Thursday, October 23, 2014

cURL

The cURL project is a command-line tool and library for transferring data using URL syntax supporting many (many!) protocols. I recently contributed a simple wrapper for libcurl to Factor and wanted to show a little bit about how it was made.

We have a download-to word that uses our HTTP client to download resources from the web. I wanted to show how to build a similar word to download resources using libcurl.

FFI

We will use the alien vocabulary to interface with the libcurl C library, defining words to initialize, perform a request, and cleanup

TYPEDEF: void CURL

FUNCTION: CURL* curl_easy_init ( ) ;

FUNCTION: int curl_easy_perform ( CURL* curl ) ;

FUNCTION: void curl_easy_cleanup ( CURL* curl ) ;

Before we perform the request, we will want to set various options to control what request is made, using function aliases to allow passing different types of values based on the numeric key:

FUNCTION-ALIAS: curl_easy_setopt_long
int curl_easy_setopt ( CURL* curl, int option, long value ) ;

FUNCTION-ALIAS: curl_easy_setopt_string
int curl_easy_setopt ( CURL* curl, int option, c-string value ) 

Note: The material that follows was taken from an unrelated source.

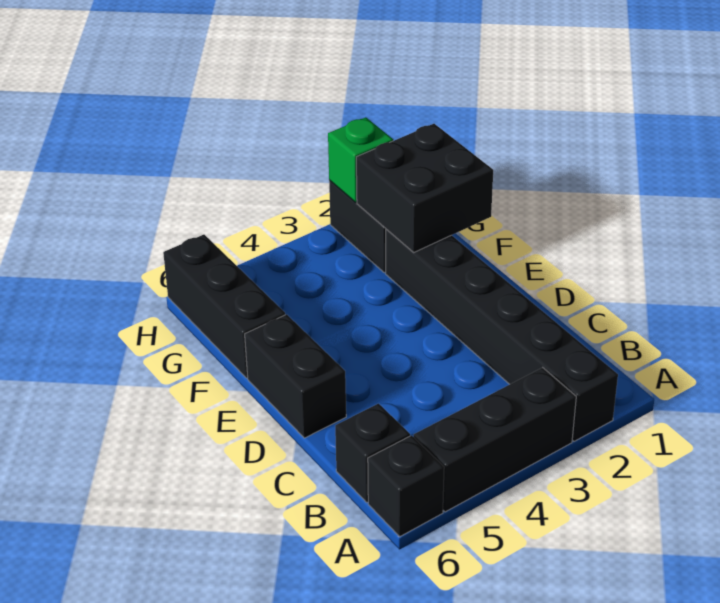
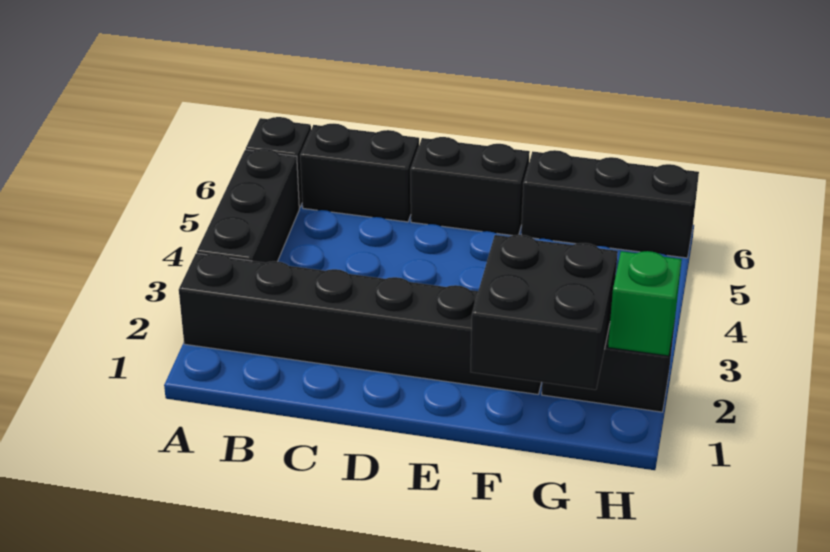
black brick B6 level 1 -> black brick B6:C6 level 1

FUNCTION-ALIAS: curl_easy_setopt_pointer
int curl_easy_setopt ( CURL* curl, int option, void* value ) ;

TYPEDEF: int64_t curl_off_t

FUNCTION-ALIAS: curl_easy_setopt_curl_off_t
int curl_easy_setopt ( CURL* curl, int option, curl_off_t value ) ;

: curl_easy_setopt ( curl option value -- code )
    over enum>number {
        { [ dup 30000 > ] [ drop curl_easy_setopt_curl_off_t ] }
        { [ dup 20000 > ] [ drop curl_easy_setopt_pointer ] }
        { [ dup 10000 > ] [ drop curl_easy_setopt_string ] }
        [ drop curl_easy_setopt_long ]
    } cond ;

Factor

We can then begin to use libcurl in a few simple Factor words that allow us to present a nice interface to the user. Starting with initializing the library, and registering a destructor the cleanup after we are done:

DESTRUCTOR: curl_easy_cleanup

: curl-init ( -- CURL )
    curl_easy_init &curl_easy_cleanup ;

Some of the functions produce an error code that we should check.

CONSTANT: CURLE_OK 0

: check-code ( code -- )
    CURLE_OK assert= ;

We can set options using the curl_easy_setopt words we defined earlier:

: curl-set-opt ( CURL key value -- )
    curl_easy_setopt check-code ;

Using these we can set file (opening and registering a destructor to close) and URL options:

CONSTANT: CURLOPT_FILE 10001
CONSTANT: CURLOPT_URL 10002

DESTRUCTOR: fclose

: curl-set-file ( CURL path -- )
    CURLOPT_FILE swap "wb" fopen &fclose curl-set-opt ;

: curl-set-url ( CURL url -- )
    CURLOPT_URL swap present curl-set-opt ;

And a word to perform the "curl":

: curl-perform ( CURL -- )
    curl_easy_perform check-code ;

Putting all of that together, we can finally download a URL to a specified local file path:

: curl-download-to ( url path -- )
    [
        curl-init
        [ swap curl-set-file ]
        [ swap curl-set-url ]
        [ curl-perform ] tri
    ] with-destructors ;

Using it is pretty simple:

IN: scratchpad "http://factorcode.org" "/tmp/factor.html"
               curl-download-to